Ryzen (pronounced RYE zen) is an AMD CPU aimed at the server, desktop, workstation, media center PC and all-in-one markets. AMD’s Ryzen base models feature eight cores and 16-thread processing at 3.4Ghz with 20MB cache, neural net-based prediction hardware and smart prefetch. Codenamed Zen in development, Ryzen is the first major architectural change for AMD since Bulldozer.

The AMD processor runs on new 1331 pin AM4 socket motherboards shared by FX models in high-end systems as well as APU models. AM4 motherboards support DDR4 RAM, PCIe Gen3. Ryzen can function as a system on a chip for low-cost, bare-bones setups. AM4 offers other chipset-enabled features, such as additional PCIe slots, enhanced sound, SATA express, and USB 3.1 gen2 10Gbs connectivity. The shared socket also makes it easier to upgrade from base APU systems to discrete graphics cards along with FX CPUs for upgrades as well as those looking to at start entry level. Also of interest are claims of machine learning to predict instructions, making the CPU capable of learning how to run programs faster.

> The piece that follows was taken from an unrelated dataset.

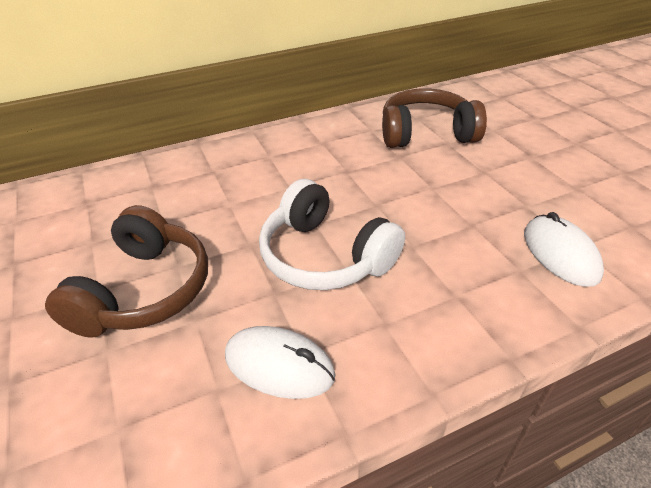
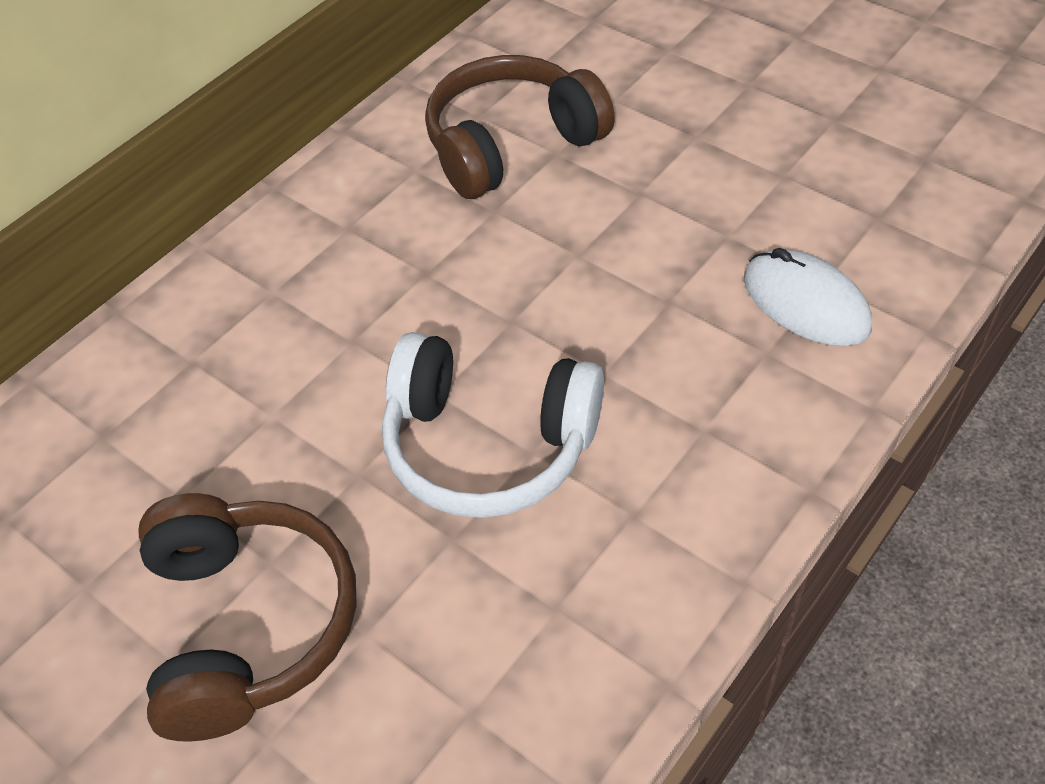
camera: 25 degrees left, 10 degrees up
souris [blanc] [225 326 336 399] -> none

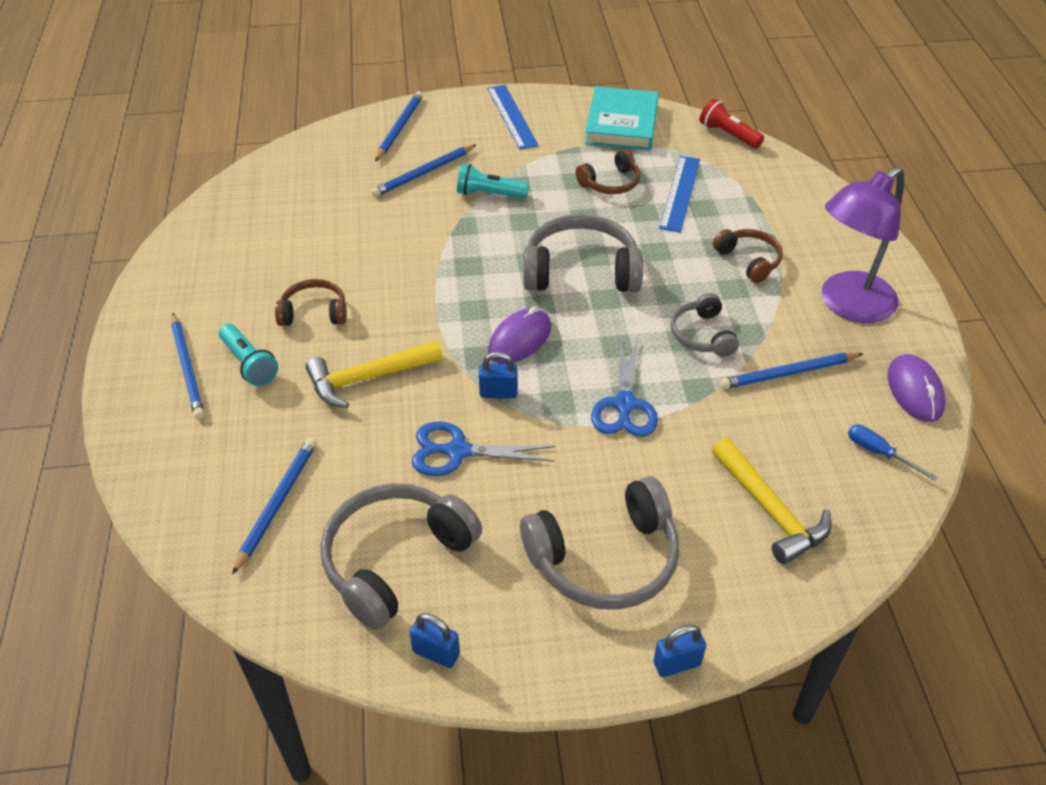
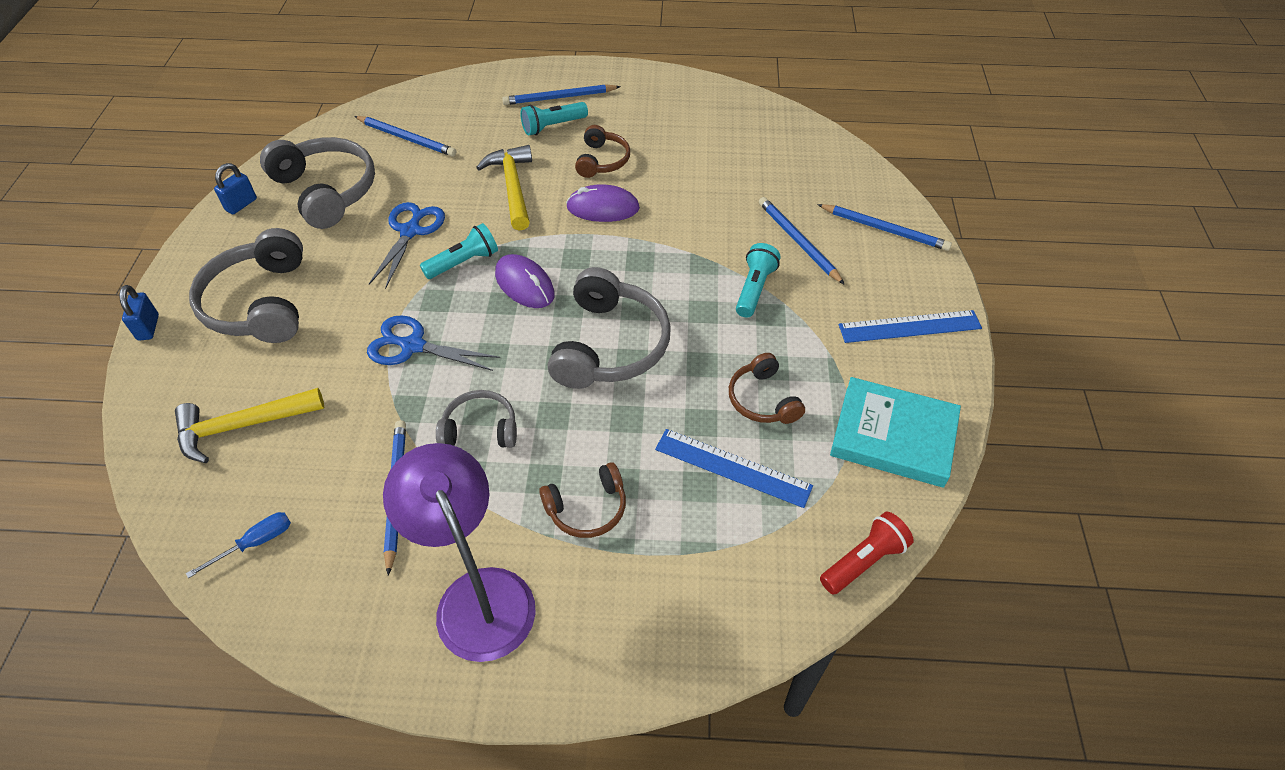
camera: 100 degrees right, 5 degrees up
cadenas [bleu] [479 352 518 398] -> lampe de poche [turquoise] [420 223 498 279]
souris [violet] [887 354 946 422] -> souris [violet] [566 184 640 222], shifted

In launch demonstrations, un-boosted at 3.4Ghz, AMD Ryzen did slightly better than Intel’s 6900K 3.2-3.7Ghz with turbo enabled. Those stats equal performance with a $1100 Intel part. One historical disadvantage to AMD's competitiveness has been Intel’s manufacturing process lead. Using a smaller process has often given Intel’s processors the ability to run at higher speed. The launch of Ryzen represents the first time the two will be using the same process: 14 nm FinFET.